One crucial aspect to make trackers effective is actually creating the habit of updating them. This took me a while to really get into my system, but now, it is ingrained in me to sit down and fill out my trackers right before bed each night.

Some advice I have for developing this habit is to write “fill out habit tracker” as a to-do in your daily box so that you see it and are reminded of it throughout the day. You can also set a reminder on your phone for the same time each night to fill out your trackers. I definitely recommend giving trackers a try!

Some of your spreads are less focused on organization or productivity, and are more decorative or fun instead -- for example, your lovely playlist spreads and dream home collab. These spreads are stunning, but they are unrelated to your weekly spreads or trackers. Would you say that the main purpose of these spreads is to relax and express yourself creatively? If so, do you consider this a major benefit of using a journal instead of filling in a pre-designed planner?

One hundred percent, the purpose of my bullet journal is first a creative outlet and then a personal planner. Yes, I do enjoy that I can use my bullet journal to customize my planning to my needs, but at the end of the day, a pre-designed planner would do just the trick.

The reason why I started bullet journalling and why I continue was as a way to force myself to make time for art and creativity as I started high school. Doing art for fun is not a top priority for me, but when it becomes a necessity in order to have my planner, then I force myself to make time to relax and do art but in a form that makes me feel productive.

More decorative spreads that I have done, such as playlist spreads and collabs have been a result of the community of artists I have formed online who have given me such great inspiration to take my journal to the next level and to incorporate fun and creative spreads into my planner.

The art aspect of journaling is what I love most, and I love to look back on my past journals to see how my art style has changed and improved throughout the years.

I am so grateful that I made bullet journalling a part of my life, because I feel I have become a much better artist and much more creative person, and I don’t think I would have realized just how much I love art and need it in my life.

Many of your spreads feature bold designs and bright colors.

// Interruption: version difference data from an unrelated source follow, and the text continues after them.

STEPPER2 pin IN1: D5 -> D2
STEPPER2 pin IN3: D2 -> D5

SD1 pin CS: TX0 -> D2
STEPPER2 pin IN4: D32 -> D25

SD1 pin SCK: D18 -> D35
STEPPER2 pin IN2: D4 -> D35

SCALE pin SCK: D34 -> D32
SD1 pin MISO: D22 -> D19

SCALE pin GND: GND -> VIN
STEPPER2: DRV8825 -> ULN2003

What tools/stationery do you recommend others use to achieve a similar style?

When I started bullet journalling and learning how to do calligraphy, my #1 tool was Crayola Supertips. These are so great for getting the hang of calligraphy without the complication of an actual brush pen.

They also come in so many colors and are much more affordable than fancier markers. After that, I started slowly building my collection of Tombow Dual Brush Pens, which are even better for calligraphy as well as getting nice variation in line thickness for drawings.

The Dual Brush Pens come in so many unique colors, which I really love, and they also come in color packs like “pastel” and “tropical” which help create color palettes.

Another piece of stationery that I absolutely love is the Tombow Fudenosuke hard tip black brush pen. I use this so often for smaller calligraphy in my spreads, often for page titles or day names. I think they make this pen in other colors as well, which is great if you want your text to be colored.

Finally, my go-to black pen for drawing as well as writing is the Pentel Energel pen, either in .5 or .38 depending on how thick you like your strokes. This pen writes so smoothly and evenly and has really minimal smudging. It’s also great because you can get ink refills, saving you the cost and waste of buying a new pen every time the ink runs out.

Finally, in the past couple years (but not when I first started bullet journalling) I have started incorporating washi tapes and stickers into my spreads. If you are unsure of what washi tape to buy, my recommendation is to start with gridded washi tape in many colors– it’s a great staple.

Then, you can start expanding your collection to fun colors and patterns. I also love to get sticker sheets from different stores and small businesses. I find that washis and stickers are a really quick and easy way to spice up a simple spread for when you don’t have time/effort/skill to draw a lot.